01 October 2015, The Tablet

Bishops’ conference expected to change tack after visit


Church and political leaders began assessing the impact of Pope Francis’ visit as soon as his aircraft left for Rome on Sunday, writes Michael Sean Winters.

The most likely effect of the papal visit will be on the US bishops’ conference (USCCB). At their June meeting, some bishops urged that the USCCB’s priorities and plans be altered better to align with Pope Francis’ new magisterial pronouncements, but overall the bishops voted to keep their old priorities, focusing on same-sex marriage, abortion and religious liberty. It is expected that at their November plenary meeting, the push to align their agenda with the Pope’s will be even stronger.

Some conservative commentators bemoaned the fact that the Pope did not focus on issues such as abortion and same-sex marriage more clearly. The theologian Fr Brian Harrison, writing at LifeSiteNews, expressed “disappointment” at the Pope’s “minimal and indirect reference to abortion”. In fact his approach was allusive rather than rhetorical. In his address to the UN General Assembly on Friday last week he referred to “a moral law written into human nature itself”, which includes “absolute respect for life in all its stages and dimensions”.

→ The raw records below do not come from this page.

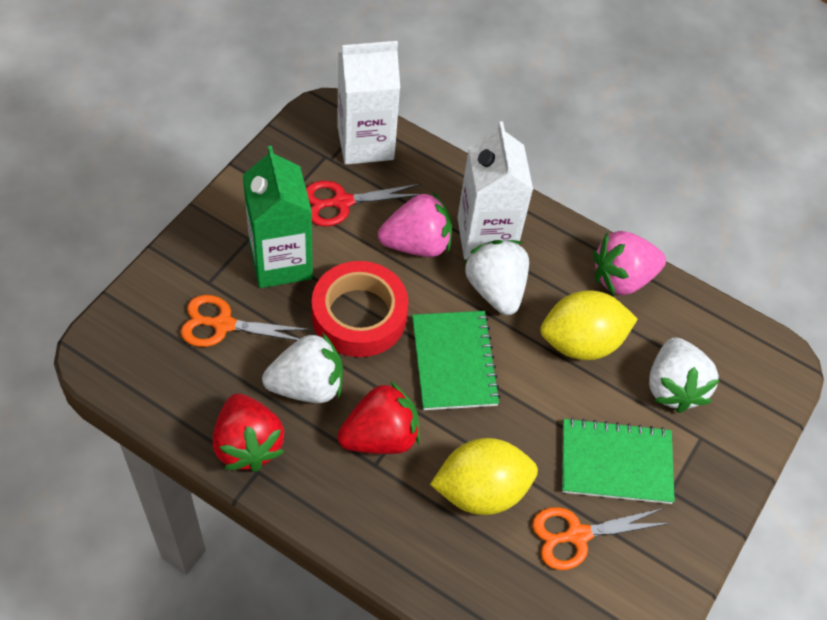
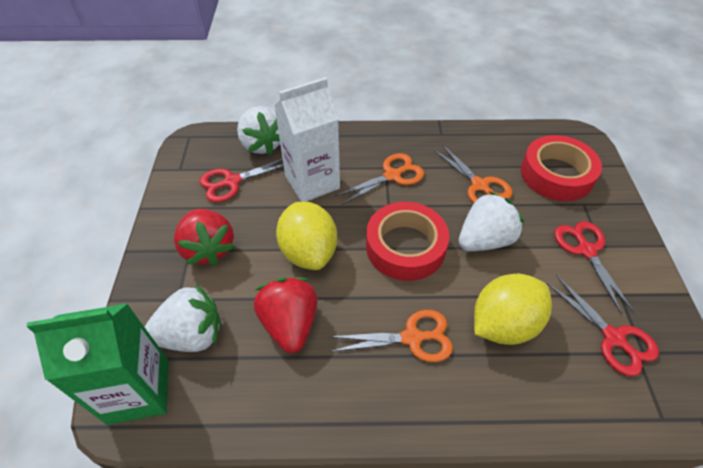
green notebook: 2 -> 0
orange scissors: 2 -> 3
pink strawberry: 2 -> 0
red scissors: 1 -> 3
red tape: 1 -> 2
white carton: 2 -> 1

Environmentalists, Catholic and non-Catholic alike, hailed the Pope’s repeated calls for decisive action to protect the environment. Dan Misleh, director of the Catholic Climate Covenant said: “I think there were a lot of expectations for the Pope to ... ‘let people have it’.” Instead, he was “urging us to get involved ... to become the people who God intends us to be.”

Francis urged Congress to overcome its polarisation, but that only seemed to worsen after the visit, with Speaker John Boehner, a Catholic and Republican moderate, resigning in the face of pressure from Tea Party members.

Some US commentators suggested that the Pope’s positive mentions of and meeting with immigrants would prompt Hispanics to mobilise, especially in swing states, ahead of the presidential elections next year.